- Chabahar and Rask clashes: Part of the Sistan and Baluchestan insurgency
| Date | 4 April 2024 |
| Location | Chabahar, Rask and Sarbaz, Sistan and Baluchestan, Iran |
| Result | Jaish al-Adl fails to seize IRGC headquarters |

Belligerents
- Iran Islamic Republic of Iran Army Islamic Republic of Iran Navy; ; Islamic Revolutionary Guard Corps; ;: Jaish ul-Adl

Casualties and losses
- 16 killed: 18 killed

= 2024 Chabahar and Rask clashes =

Battle between Jaish ul-Adl and Iranian security forces

In the southeastern border province of Sistan and Balochistan, an attack on an Islamic Revolutionary Guard Corps (IRGC) headquarters happened on the night of 4 April 2024. At least 16 Iranian security force members were killed in this attack. The clashes occurred in the towns of Chabahar, Rask and Sarbaz. Jaish ul-Adl, a Sunni armed group, was involved in the attack and lost at least 16 members during the clashes. This incident is one of the deadliest attacks carried out by Jaish ul-Adl. The region has a predominantly Sunni Muslim population and has witnessed frequent clashes between Iranian security forces and militants. The attack took place following an Israeli missile strike on the Iranian consulate in Damascus, Syria that killed Quds Force Brigadier-General Mohammad Reza Zahedi and his deputy, General Mohammad Hadi Hajriahimi.

Jaish al-Adl in a statement announced that the purpose of this attack was to counter the Iranian government's plan titled "Makran Coastal Development Plan", which through that, the IRI government is building planned settlements on the coast of Baluchistan and plans to move 7 million Shia people from the Fatemiyoun and Zainbiyoun groups to this area and settle them.

== Background ==
The area, bordering Afghanistan and Pakistan, has witnessed frequent clashes between Iranian security forces and militants as well as drug traffickers. Over the past decade, Jaish ul-Adl, a Baluchi separatist militant group, has consistently focused its attacks on the Revolutionary Guards in western Balochistan. However, since the "Bloody Friday" incident in Zahedan, these assaults have escalated significantly, resulting in large-scale and lethal strikes against Iranian forces. Jaish ul-Adl was one of they terrorist groups that got ahold of weapons left behind after the U.S. withdrawal from Afghanistan.

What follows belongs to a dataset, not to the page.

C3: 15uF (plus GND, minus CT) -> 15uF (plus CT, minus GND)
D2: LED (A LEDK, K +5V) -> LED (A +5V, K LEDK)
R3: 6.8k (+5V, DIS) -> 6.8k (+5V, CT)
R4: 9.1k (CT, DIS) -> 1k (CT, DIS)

The attack came after an Iranian airstrike targeted Jaish ul-Adl operatives, including senior commander Ismail Shahbakhsh, within Pakistani territory. Jaish ul-Adl has launched attacks against Iranian security forces, with a notable incident in December that killed 11 police personnel. The group cites the pursuit of greater rights and improved living conditions for ethnic minority Baluchis in Shi'ite-dominated Iran as their rationale for the attacks. Sistan and Balochistan, one of Iran’s most underdeveloped provinces, houses a discontented local population as a result of government policies. Baluchis, many of whom are Sunni, have faced disproportionate discrimination for a long time. Additionally, they make up about 5% of Iran's population, but account for around 20% of all executions in Iran.

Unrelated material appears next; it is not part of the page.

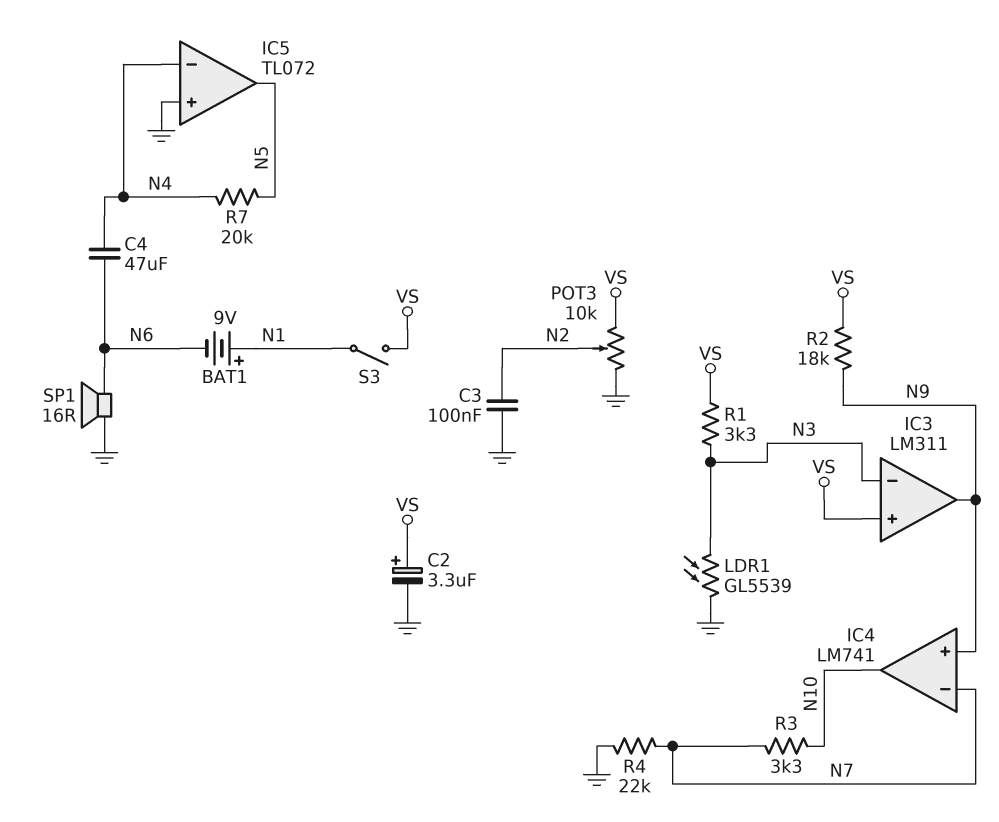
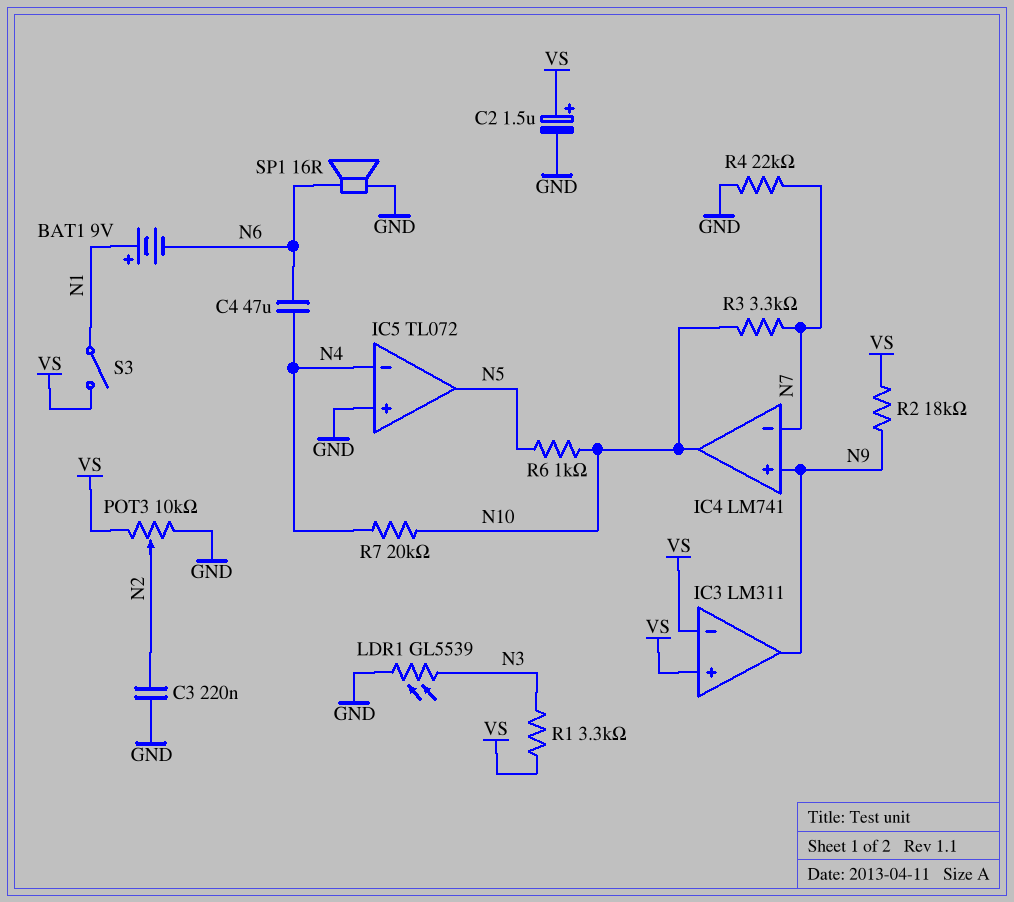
C2: 3.3uF (plus VS, minus GND) -> 1.5uF (plus VS, minus GND)
C3: 100nF (GND, N2) -> 220nF (GND, N2)
IC3 pin in-: N3 -> VS
R6: none -> 1k (N5, N10)
R7: 20k (N4, N5) -> 20k (N4, N10)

The government of Iran is confronting a multitude of challenges: severe international economic sanctions, direct targeting of its interests by Israel in Syria, and ISIS attacks within its borders. Amidst the ongoing turmoil, the insurgency in Sistan and Balochistan has seized the opportunity to apply additional pressure on the struggling government.

== Attacks ==
On the night of 4 April 2024, the Jaish al-Adl militant group carried out an unprecedentedly complex and sophisticated attack targeting Iranian security forces in southeastern Iran. Coordinated and simultaneous assaults struck at least two Islamic Revolutionary Guards Corps (IRGC) headquarters, a police station, and a naval facility in Chabahar, Rask and Sarbaz within Iran's Sistan and Balochistan Province. The attacks, which began around midnight and lasted over 13 hours, resulted in the deaths of 16 Iranian security personnel and 18 Jaish al-Adl militants. The gunmen stormed various security and military compounds, wearing suicide vests, but failed to seize the Guards headquarters. This attack occurred amidst heightened tensions following a suspected Israeli missile strike that hit Iran's consulate in Damascus, for which Iran pledged revenge. The IRGC commander stated that the security forces had freed the people taken hostage by the terrorists.

== Aftermath ==
Iran mobilized its forces to deal with Jaish al-Adl’s attacks at multiple locations.

== Reactions ==

=== International ===
The United Nations Security Council issued a statement condemning the attack. The Council expressed sympathy and condolences to the victims’ families and the government of Iran. It reaffirmed that terrorism poses a serious threat to international peace and security, emphasizing the need to hold perpetrators accountable and bring them to justice.

Pakistan had also condemned the attack. "Pakistan openly condemns the despicable and cowardly attack on security and police headquarters in the cities of Rask and Chabahar," stated an official Pakistani government release.